成人肾原始神经外胚层肿瘤:一例报告
Primitive neuroectodermal tumor of the kidney in an adult: a case report.
作者信息
Businger Adrian, Zettl Andreas, Sonnet Stefan, Ruszat Robin, von Flüe Markus
机构信息
Department of Surgery, St. Claraspital, Kleinriehenstrasse 30, CH-4016 Basel, Switzerland.
出版信息
Cases J. 2009 Jun 5;2:6791. doi: 10.4076/1757-1626-2-6791.
INTRODUCTION
Primitive neuroectodermal tumors (PNETs) occur predominantly in childhood preferentially in the soft tissues of the lower extremity and the paraspinal region.
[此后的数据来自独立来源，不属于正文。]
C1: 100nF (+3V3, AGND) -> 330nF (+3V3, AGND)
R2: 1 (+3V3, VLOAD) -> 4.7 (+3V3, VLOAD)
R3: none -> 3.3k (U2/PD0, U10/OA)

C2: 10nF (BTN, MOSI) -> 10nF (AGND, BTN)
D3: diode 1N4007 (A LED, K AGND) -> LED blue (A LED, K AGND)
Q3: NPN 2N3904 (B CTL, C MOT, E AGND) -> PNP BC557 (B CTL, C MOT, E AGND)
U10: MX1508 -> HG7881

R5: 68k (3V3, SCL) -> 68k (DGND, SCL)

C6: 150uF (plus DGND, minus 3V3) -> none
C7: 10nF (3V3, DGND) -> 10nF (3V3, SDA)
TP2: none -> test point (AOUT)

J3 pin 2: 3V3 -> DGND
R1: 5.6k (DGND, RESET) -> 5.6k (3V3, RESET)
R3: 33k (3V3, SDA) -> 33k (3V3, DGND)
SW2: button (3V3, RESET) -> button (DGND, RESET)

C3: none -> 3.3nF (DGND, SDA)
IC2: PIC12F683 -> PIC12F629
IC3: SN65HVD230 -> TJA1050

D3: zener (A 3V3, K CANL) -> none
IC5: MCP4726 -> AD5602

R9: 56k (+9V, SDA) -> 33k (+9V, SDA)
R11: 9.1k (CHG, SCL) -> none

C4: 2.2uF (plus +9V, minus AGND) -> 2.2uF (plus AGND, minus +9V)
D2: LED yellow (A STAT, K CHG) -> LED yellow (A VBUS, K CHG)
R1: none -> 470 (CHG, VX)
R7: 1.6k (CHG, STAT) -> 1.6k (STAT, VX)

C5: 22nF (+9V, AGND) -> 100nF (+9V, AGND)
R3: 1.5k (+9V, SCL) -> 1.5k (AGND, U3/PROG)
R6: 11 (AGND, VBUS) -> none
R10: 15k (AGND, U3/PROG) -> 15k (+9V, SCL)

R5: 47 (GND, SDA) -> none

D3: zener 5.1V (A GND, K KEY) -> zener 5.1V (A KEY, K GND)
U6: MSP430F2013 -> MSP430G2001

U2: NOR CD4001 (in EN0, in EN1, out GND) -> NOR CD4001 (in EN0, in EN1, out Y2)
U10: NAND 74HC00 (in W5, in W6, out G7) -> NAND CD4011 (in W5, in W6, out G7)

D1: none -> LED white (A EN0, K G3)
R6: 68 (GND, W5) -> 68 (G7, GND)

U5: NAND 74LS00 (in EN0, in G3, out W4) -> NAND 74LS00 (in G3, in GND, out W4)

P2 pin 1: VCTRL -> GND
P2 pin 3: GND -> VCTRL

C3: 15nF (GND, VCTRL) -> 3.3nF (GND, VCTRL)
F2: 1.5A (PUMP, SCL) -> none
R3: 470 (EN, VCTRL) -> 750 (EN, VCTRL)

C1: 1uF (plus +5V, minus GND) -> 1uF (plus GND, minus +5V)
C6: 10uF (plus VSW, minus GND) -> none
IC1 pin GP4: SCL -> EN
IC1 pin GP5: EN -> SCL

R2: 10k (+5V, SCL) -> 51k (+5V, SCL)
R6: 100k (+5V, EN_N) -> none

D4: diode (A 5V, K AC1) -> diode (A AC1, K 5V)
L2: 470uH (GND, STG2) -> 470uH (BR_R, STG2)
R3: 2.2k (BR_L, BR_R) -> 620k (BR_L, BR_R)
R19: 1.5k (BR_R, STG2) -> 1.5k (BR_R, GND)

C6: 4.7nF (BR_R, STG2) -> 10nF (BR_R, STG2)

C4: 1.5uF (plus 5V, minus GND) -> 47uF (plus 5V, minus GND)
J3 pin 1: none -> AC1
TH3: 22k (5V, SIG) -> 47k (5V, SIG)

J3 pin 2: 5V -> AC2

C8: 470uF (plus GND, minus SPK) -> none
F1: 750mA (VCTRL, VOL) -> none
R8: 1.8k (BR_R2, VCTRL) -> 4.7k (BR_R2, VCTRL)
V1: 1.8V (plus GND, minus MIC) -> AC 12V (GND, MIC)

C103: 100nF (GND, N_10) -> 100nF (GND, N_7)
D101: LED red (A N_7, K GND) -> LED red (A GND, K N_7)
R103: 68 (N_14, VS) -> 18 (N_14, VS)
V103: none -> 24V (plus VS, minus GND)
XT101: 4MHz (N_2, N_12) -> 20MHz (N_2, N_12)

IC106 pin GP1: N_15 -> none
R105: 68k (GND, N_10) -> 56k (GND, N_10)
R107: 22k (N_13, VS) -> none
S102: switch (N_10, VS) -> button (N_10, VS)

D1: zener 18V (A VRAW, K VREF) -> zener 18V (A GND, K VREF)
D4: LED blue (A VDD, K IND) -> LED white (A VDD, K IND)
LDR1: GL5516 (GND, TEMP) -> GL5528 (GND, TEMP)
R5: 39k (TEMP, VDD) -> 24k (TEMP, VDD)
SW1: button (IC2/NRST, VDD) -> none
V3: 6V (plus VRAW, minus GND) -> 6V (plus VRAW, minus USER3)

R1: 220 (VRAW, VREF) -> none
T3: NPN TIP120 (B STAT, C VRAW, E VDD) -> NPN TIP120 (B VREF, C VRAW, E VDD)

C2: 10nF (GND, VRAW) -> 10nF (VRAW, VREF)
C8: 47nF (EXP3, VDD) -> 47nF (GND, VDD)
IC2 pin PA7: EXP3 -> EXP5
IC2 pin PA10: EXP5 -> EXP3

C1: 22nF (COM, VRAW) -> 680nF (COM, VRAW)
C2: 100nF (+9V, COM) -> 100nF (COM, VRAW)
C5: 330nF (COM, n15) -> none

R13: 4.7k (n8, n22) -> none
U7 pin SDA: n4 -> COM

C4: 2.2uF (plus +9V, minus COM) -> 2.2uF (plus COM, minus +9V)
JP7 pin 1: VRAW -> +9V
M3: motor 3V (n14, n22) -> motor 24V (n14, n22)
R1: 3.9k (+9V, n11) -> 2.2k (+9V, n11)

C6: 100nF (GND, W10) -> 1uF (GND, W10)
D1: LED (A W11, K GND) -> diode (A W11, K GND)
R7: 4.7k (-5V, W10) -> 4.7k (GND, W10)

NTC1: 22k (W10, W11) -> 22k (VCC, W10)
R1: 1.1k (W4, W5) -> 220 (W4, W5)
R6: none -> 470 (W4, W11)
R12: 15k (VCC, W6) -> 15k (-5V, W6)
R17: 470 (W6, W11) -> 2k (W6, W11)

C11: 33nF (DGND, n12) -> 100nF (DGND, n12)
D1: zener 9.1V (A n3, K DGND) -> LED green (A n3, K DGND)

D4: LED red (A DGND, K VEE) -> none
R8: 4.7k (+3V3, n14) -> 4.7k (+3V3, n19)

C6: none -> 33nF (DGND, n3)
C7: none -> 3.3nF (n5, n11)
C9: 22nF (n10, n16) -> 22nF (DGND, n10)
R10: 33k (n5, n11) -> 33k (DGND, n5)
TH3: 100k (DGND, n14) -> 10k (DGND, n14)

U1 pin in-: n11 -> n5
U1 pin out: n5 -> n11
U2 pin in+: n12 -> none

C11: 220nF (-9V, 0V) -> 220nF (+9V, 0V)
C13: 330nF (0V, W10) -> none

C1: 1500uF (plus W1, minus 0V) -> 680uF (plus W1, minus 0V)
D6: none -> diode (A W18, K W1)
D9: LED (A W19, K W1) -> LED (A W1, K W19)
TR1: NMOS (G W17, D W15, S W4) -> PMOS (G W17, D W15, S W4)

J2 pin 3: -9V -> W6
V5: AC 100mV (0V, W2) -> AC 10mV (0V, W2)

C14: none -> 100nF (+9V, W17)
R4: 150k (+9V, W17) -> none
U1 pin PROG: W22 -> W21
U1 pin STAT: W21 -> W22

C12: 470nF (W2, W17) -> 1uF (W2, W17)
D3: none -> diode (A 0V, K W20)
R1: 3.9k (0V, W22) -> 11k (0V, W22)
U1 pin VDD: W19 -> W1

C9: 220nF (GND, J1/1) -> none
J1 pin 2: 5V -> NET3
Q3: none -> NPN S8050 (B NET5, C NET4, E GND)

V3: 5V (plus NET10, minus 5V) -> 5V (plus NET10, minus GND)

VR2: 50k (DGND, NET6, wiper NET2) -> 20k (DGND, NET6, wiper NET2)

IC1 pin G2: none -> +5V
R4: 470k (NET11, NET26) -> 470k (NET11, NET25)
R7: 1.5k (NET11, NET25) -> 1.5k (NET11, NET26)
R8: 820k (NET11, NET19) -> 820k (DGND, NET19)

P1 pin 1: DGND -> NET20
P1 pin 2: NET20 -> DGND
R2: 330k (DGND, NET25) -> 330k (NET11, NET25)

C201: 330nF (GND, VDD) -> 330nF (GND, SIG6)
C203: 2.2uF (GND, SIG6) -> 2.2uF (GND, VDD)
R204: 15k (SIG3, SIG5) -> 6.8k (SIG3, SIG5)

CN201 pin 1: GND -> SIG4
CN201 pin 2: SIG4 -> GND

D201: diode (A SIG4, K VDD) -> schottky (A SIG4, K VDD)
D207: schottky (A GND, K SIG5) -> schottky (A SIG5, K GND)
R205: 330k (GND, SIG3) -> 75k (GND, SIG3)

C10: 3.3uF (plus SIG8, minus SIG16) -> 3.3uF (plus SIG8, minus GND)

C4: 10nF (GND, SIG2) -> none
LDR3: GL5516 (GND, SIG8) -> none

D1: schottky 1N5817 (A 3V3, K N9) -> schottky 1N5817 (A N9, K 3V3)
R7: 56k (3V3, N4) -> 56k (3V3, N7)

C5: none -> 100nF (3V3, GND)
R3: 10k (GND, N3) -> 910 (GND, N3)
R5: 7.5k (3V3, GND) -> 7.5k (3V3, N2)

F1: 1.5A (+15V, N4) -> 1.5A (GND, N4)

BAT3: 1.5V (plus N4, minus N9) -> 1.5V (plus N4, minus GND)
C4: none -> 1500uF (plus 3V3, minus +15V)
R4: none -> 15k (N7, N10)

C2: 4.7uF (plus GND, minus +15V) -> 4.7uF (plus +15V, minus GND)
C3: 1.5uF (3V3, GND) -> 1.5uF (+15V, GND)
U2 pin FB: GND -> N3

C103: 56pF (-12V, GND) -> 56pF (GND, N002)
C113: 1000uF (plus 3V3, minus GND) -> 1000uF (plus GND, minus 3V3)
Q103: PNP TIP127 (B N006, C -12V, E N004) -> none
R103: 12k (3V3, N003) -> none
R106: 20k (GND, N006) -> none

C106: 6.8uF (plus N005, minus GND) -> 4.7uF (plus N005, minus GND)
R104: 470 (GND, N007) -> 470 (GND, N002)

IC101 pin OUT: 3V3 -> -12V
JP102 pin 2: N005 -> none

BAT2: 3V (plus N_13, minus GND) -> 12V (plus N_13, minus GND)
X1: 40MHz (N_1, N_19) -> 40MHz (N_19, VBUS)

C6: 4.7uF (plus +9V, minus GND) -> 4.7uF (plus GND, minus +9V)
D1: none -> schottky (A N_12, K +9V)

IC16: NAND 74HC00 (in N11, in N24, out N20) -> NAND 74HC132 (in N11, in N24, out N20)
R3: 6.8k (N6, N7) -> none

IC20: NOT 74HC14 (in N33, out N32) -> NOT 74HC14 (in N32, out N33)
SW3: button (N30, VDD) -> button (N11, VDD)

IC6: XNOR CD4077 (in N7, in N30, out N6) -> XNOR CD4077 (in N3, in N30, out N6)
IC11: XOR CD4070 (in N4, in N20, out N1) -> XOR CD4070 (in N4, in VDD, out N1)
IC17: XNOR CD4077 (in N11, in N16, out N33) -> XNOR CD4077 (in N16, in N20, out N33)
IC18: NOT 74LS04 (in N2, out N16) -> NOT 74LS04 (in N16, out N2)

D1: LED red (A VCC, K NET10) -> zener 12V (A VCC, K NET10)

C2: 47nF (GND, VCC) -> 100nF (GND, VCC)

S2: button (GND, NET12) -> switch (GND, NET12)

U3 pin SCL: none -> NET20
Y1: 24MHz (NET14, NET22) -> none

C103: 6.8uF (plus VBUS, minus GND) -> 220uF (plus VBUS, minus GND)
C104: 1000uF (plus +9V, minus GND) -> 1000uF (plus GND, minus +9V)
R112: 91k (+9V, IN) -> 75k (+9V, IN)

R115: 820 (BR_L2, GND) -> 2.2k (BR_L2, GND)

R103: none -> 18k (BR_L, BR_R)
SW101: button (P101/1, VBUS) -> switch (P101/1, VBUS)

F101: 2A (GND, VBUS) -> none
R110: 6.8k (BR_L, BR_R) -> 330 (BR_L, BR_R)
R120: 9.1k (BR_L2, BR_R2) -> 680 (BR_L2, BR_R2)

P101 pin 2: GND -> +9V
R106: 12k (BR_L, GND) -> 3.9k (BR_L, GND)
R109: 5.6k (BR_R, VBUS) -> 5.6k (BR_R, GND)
We present here a rare case of a PNET of the kidney in an adult.
CASE PRESENTATION
A tumor adjacent to the right kidney was detected by ultrasound coincidentally at a routine check-up in a 46-year-old woman with irritable bowel syndrome in her medical history. The patient had no clinical signs. Contrast-enhanced computerized tomography scan of the abdomen demonstrated a highly vascularized renal tumor. A retroperitonealectomy with en-bloc resection of the kidney was performed, and histopathological work-up showed a primitive neuroectodermal tumor of the kidney with the characteristic translocation t(11;22)(q24;q12).
CONCLUSION
This tumor entity must be accurately distinguished from other renal neoplasms because of the prognostic and therapeutic impact.
引言
原始神经外胚层肿瘤(PNETs)主要发生于儿童期,好发于下肢软组织和脊柱旁区域。我们在此报告一例罕见的成人肾PNET病例。
病例介绍
一名46岁患有肠易激综合征的女性在常规体检时,经超声偶然发现右肾旁有一个肿瘤。患者无临床症状。腹部增强计算机断层扫描显示一个血管高度丰富的肾肿瘤。实施了肾整块切除的腹膜后切除术,组织病理学检查显示为具有特征性易位t(11;22)(q24;q12)的肾原始神经外胚层肿瘤。
结论
由于该肿瘤实体对预后和治疗有影响,必须将其与其他肾肿瘤准确区分开来。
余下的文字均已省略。